Feature Apache Nginx Caddy
Architecture Process/Thread (MPM: prefork/worker/event) Event-driven, async Event-driven, async (Go)
Performance @ High Concurrency Good (with event MPM) Excellent Very good
Config Simplicity Powerful but verbose Concise, steeper learning curve Simplest (Caddyfile)
Automatic HTTPS No (use Certbot/ACME client) No (use Certbot/ACME client) Yes (built-in ACME)
.htaccess Support Yes No No
Reverse Proxy / Load Balancing Good Excellent Good (plugins/features improving)
Static Files Good Excellent Excellent
Ecosystem & Docs Largest, longest history Large, very active Smaller but growing
Best Fit Legacy/CMS/shared hosting APIs, high-traffic, gateways Startups, quick secure deploys

How to Choose (Decision Guide)

  • Need per-directory overrides or classic shared hosting?
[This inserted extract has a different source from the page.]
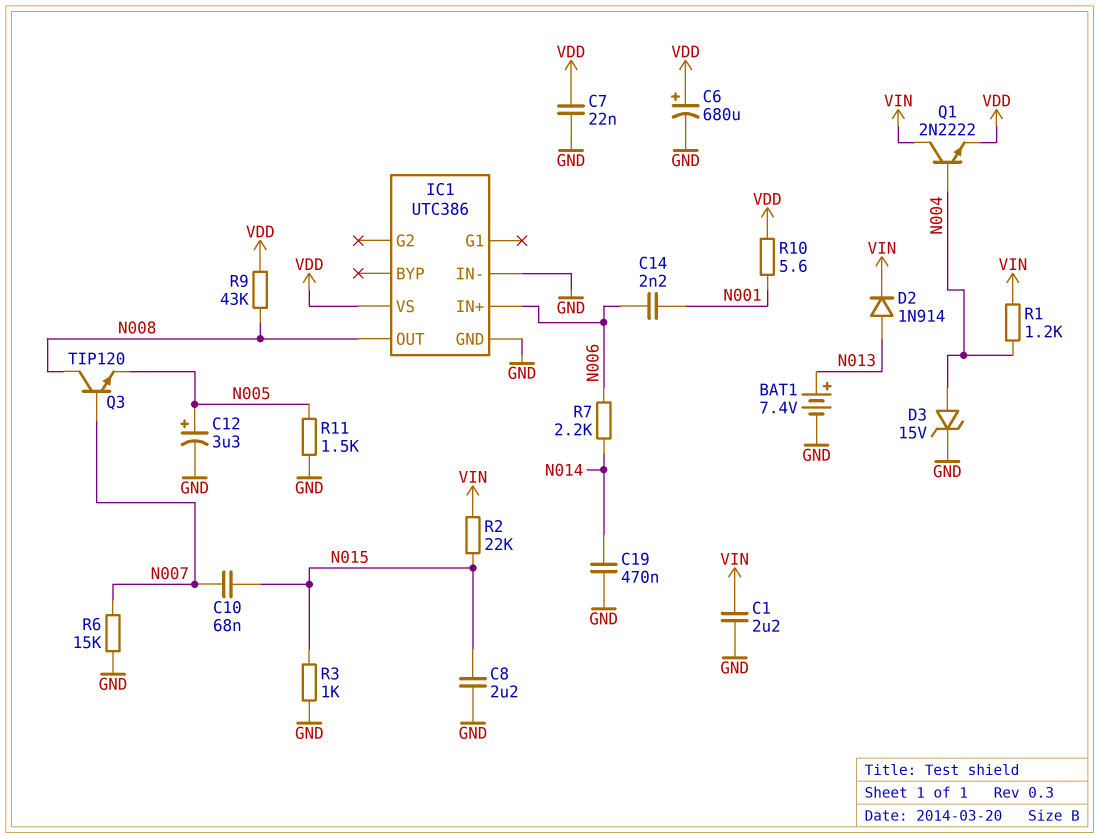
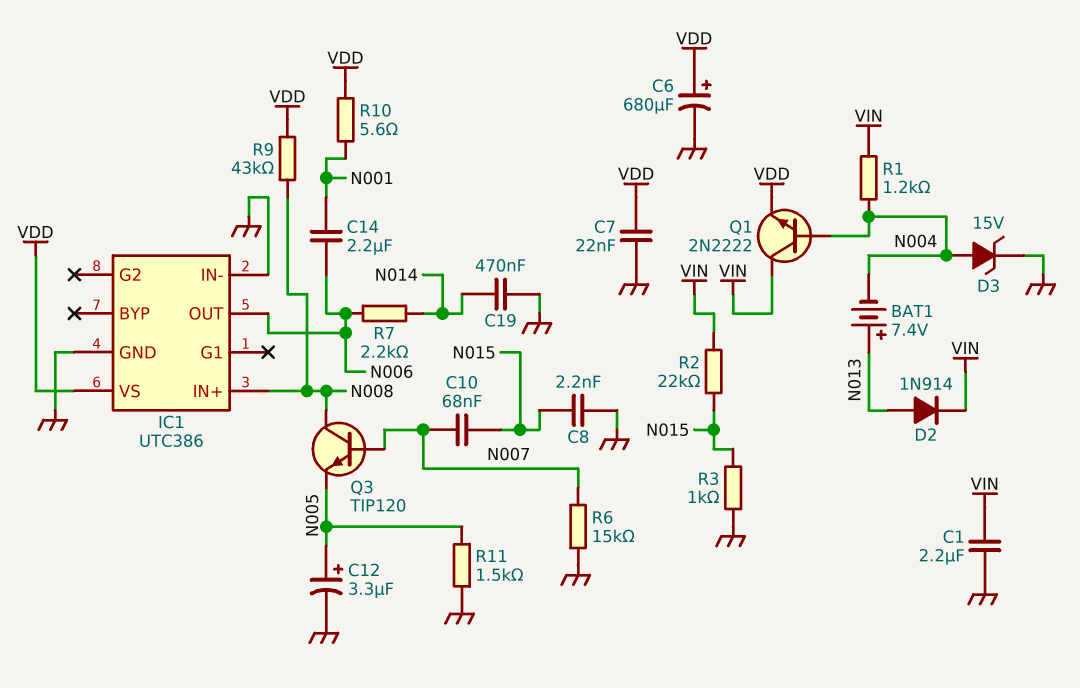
BAT1: 7.4V (plus N013, minus GND) -> 7.4V (plus N013, minus N004)
C8: 2.2uF (GND, N015) -> 2.2nF (GND, N015)
C14: 2.2nF (N001, N006) -> 2.2uF (N001, N006)
IC1 pin IN+: N006 -> N008
IC1 pin OUT: N008 -> N006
Pick Apache.
  • Expecting heavy traffic, acting as reverse proxy/LB for microservices? Pick Nginx.
  • Want “it just works” TLS with minimal ops? Pick Caddy.
  • Primarily PHP CMS (WordPress/Drupal) on shared hosting? Apache is the path of least resistance.
  • Kubernetes ingress/controller, edge caching, or API gateway? Nginx.
  • Small team/startup, rapid iteration, modern static+SPA hosting? Caddy.